If Sarah Palin is an energy expert who can get us off foreign oil, I'm an astronaut
Gov. Sarah Palin’s claim of energy expertise – and her promise to send Alaskan natural gas through a new pipeline to heat homes in the Lower 48 – may be as dubious as her boast about foreign policy expertise based on Alaska’s proximity to Russia.
“If John McCain consults his running mate on energy issues — as he said in a recent NPR interview — Americans are in deep trouble,” an Alaskan energy official told me. The official, who requested anonymity, called Palin’s energy expertise “illusory.”
Let’s fact-check one of Palin’s key claims – that she is responsible for Alaska “building a natural gas pipeline.” As of today there is not a single inch of that pipeline. This central achievement of her 20 months as governor is more hyperbole than substance.
In 2008, under Palin’s leadership, Alaska gave $500 million to TransCanada, a Canadian corporation that builds and operates pipelines, to start the permitting process, which might lead to such a pipeline. But it will be at least seven years before a drop of concrete is poured. If it’s poured.
Although Palin asked members of her former church, the Assembly of God, to “pray for the pipeline,” it’s too soon to count those chickens.
Moreover, the Alaskan energy official told me that the $500 million may have been an unnecessary “giveaway,” since BP and Conoco-Philips recently formed a partnership to build a gas pipeline to the Lower 48, without the incentive.
Besides her role in the $500 million pipeline plan, the official said Palin’s experience with energy issues rests largely on her 11-month stint as the appointed chair of Alaska’s Oil and Gas Conservation Commission, which regulates oil/gas reserves and drilling.
But the official said even her brief tenure there wasn’t distinguished.
“Insiders knew she wasn’t interested in the job and she even stated publicly that her post could be cut, claiming it was more important to keep the slots for the technical experts,” he said.
As for her short time as governor (before John McCain picked her to be his running mate), her one other energy-related act was, with state Democratic legislators’ help, to raise taxes on oil and gas profits, the official said. But he added, “this says little about her grasp of global energy issues, which is zero.”
Energy Independence
And, as for her oft-repeated claim that her work on the proposed pipeline will help the United States become energy independent, the official told me, “not likely.”
Although Alaska has massive known natural gas reserves — over 35 trillion cubic feet — the gas may never find its way to the Lower 48.
Why?
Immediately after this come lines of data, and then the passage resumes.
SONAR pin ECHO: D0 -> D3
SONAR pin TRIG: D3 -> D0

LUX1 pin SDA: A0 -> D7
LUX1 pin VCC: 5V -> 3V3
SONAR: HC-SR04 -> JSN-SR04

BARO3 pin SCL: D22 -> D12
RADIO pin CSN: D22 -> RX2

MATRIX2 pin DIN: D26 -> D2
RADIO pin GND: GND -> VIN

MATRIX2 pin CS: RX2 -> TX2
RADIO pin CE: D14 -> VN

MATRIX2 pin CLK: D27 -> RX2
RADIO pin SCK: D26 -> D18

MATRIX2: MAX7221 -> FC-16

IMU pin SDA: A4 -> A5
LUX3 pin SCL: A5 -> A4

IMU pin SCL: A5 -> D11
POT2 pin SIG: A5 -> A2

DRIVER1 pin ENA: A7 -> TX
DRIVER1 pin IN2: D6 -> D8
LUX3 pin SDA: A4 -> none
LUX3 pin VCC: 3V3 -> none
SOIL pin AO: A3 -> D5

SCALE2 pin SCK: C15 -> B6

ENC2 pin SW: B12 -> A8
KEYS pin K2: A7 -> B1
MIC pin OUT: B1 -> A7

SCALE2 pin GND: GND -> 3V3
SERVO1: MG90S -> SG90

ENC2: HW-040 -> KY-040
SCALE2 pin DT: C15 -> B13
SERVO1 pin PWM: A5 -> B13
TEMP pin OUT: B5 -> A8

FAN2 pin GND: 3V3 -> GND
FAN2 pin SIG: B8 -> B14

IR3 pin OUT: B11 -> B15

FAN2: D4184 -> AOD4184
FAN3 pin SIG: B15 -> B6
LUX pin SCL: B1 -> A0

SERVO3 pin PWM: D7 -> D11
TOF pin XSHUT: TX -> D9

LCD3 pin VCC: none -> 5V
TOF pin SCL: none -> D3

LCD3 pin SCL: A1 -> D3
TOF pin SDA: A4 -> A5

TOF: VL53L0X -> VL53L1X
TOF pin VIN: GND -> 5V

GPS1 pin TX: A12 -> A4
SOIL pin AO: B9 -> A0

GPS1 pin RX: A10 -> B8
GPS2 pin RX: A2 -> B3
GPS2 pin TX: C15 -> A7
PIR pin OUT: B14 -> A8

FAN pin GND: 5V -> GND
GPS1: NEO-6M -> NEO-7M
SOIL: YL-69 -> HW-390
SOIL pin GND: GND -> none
The first answer lies in the pipeline route. As proposed, it would travel south from Alaska’s North Slope into Canada, where it would connect with the natural gas grid in Alberta Province — which happens to enjoy the world’s second-largest oil reserves, after Saudi Arabia, 173 billion barrels. So far, only 2 billion have been produced.
The problem with the Alberta oil is that it is embedded in oil-sands extending over a forested area larger than Florida. While the viscous oil-sands are relatively easy to extract from the ground, they must be heated to separate the oil from the sand.
That separation process requires enormous amounts of energy. Alaska’s natural gas, via the pipeline, could fire the flame.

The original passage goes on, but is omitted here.